During election years white people who do not have bachelor’s degrees (the increasingly common definition of “the working class”) become both a somewhat exotic who-knew-they-were-here-and-in-such-large-numbers object of discussion and a target for freewheeling social psychologizing. Thus, it is more than a little refreshing to see two books attempt to tackle the more exotic side of Donald Trump’s beloved “the poorly educated.” White Trash: The 400-Year Untold History of Class in America, by LSU historian Nancy Isenberg, is a progressive-leaning account of the disdain shifting groups of white workers and vagrants have suffered throughout U.S. history. Hillbilly Elegy: A Memoir of a Family and Culture in Crisis, by Silicon Valley executive J.D. Vance, is a politically conservative account of Vance’s rearing by a drug-and-alcohol-addicted mother, rough but loving grandparents, a wonderful sister, a reliable aunt, and the U.S. Marines. Hillbilly Elegy is by far the better book.
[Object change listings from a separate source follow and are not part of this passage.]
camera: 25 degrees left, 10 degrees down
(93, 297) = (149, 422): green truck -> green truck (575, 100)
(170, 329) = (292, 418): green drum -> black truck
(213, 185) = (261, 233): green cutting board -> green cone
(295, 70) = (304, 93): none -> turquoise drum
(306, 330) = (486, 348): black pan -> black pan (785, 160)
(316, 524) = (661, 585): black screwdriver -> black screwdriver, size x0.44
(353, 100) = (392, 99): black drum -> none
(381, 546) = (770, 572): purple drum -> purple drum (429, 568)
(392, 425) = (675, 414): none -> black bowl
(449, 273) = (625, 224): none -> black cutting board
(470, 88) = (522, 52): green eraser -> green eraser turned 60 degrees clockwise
I found White Trash disappointing primarily because it pays almost no attention to actual trashy white people, nor is it anything like a “history of class in America.” Instead, it traces how certain groups of whites have been disdained and blamed across 400 years by a variety of “better classes” from plantation and factory owners to politicians and TV producers. Much of the early history is interesting and insightful. The concept of trash, for example, comes from the English who saw most of their emigrants to the colonies as “waste” and “refuse” whose leaving would help purify the motherland. I particularly liked the chapters on the democratizing classism of Benjamin Franklin and Andrew Jackson, very different class visions but historically complementary. So if you’re looking for a comprehensive history of upper- and middle-class prejudice against low-income, poorly educated whites – that is, a history of classism, not a history of class or of the actually existing people in the “white trash” class – then you will find this book rewarding. But if you want some insight into the roots of trashy white people you know and love (and sometimes hate or at least need to avoid for a while), then J.D. Vance’s Elegy is the book for you.
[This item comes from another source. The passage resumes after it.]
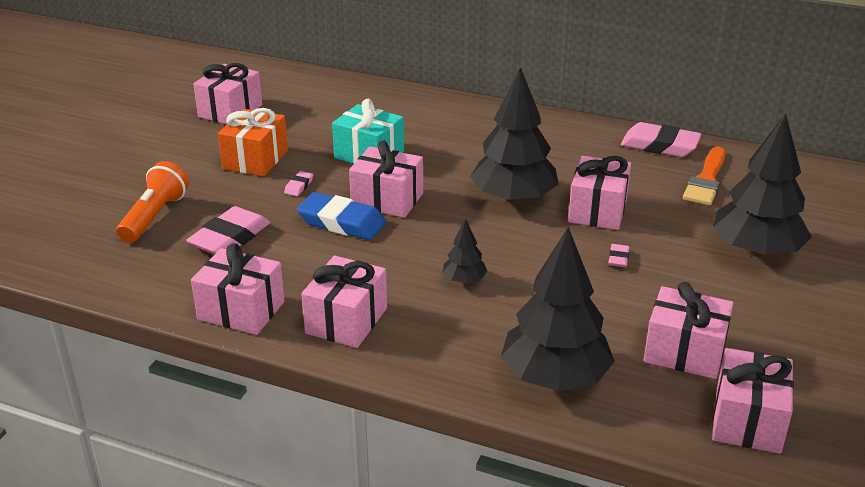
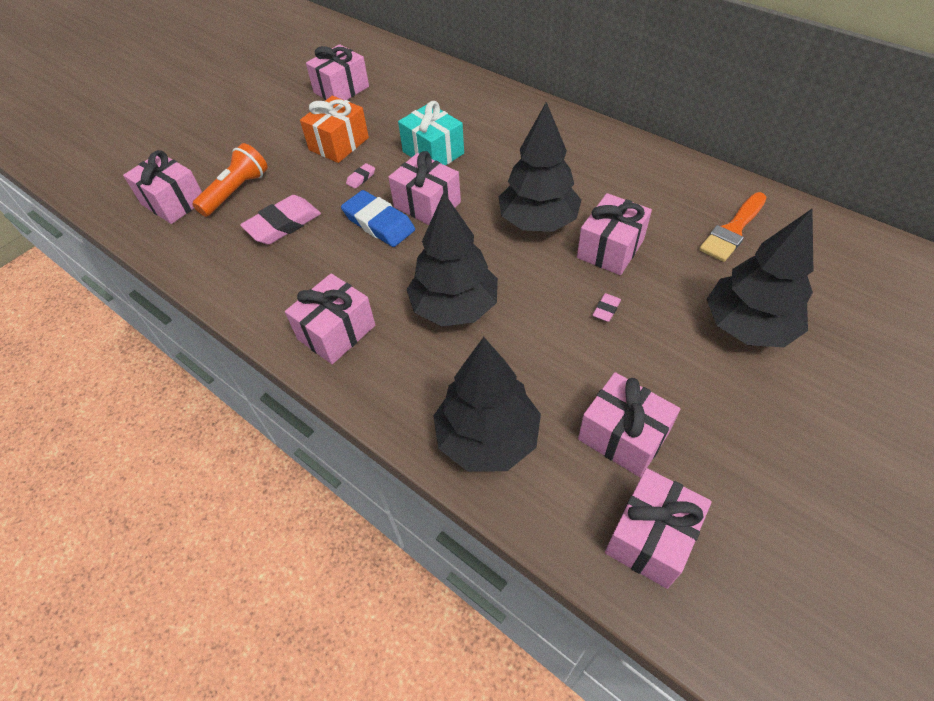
camera: 20 degrees right, 20 degrees up
(241, 310) = (258, 303): pink gift -> pink gift (173, 202)
(464, 280) = (454, 307): black tree -> black tree, size x2.18
(660, 145) = (703, 181): pink eraser -> none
Hillbilly Elegy, by J.D. Vance
Hillbilly Elegy, by J.D. Vance

The core of this memoir is Vance’s mother, her string of husbands and boyfriends who were Vance’s stepfathers-in-residence, along with his grandmother and grandfather whose constant fighting when his mother was a child undoubtedly had something to do with his mother’s inconstancy in every part of her life, especially as a parent. Vance’s evolving reflections on these and many other members of his extended family in Ohio and Kentucky are complexly developed with a straightforward clarity, both from the point of view of a child trying to make sense of it all at the time and from the perspective of a Yale Law School graduate who is trying to figure out how he succeeded in liberating himself from “a family and culture in crisis.”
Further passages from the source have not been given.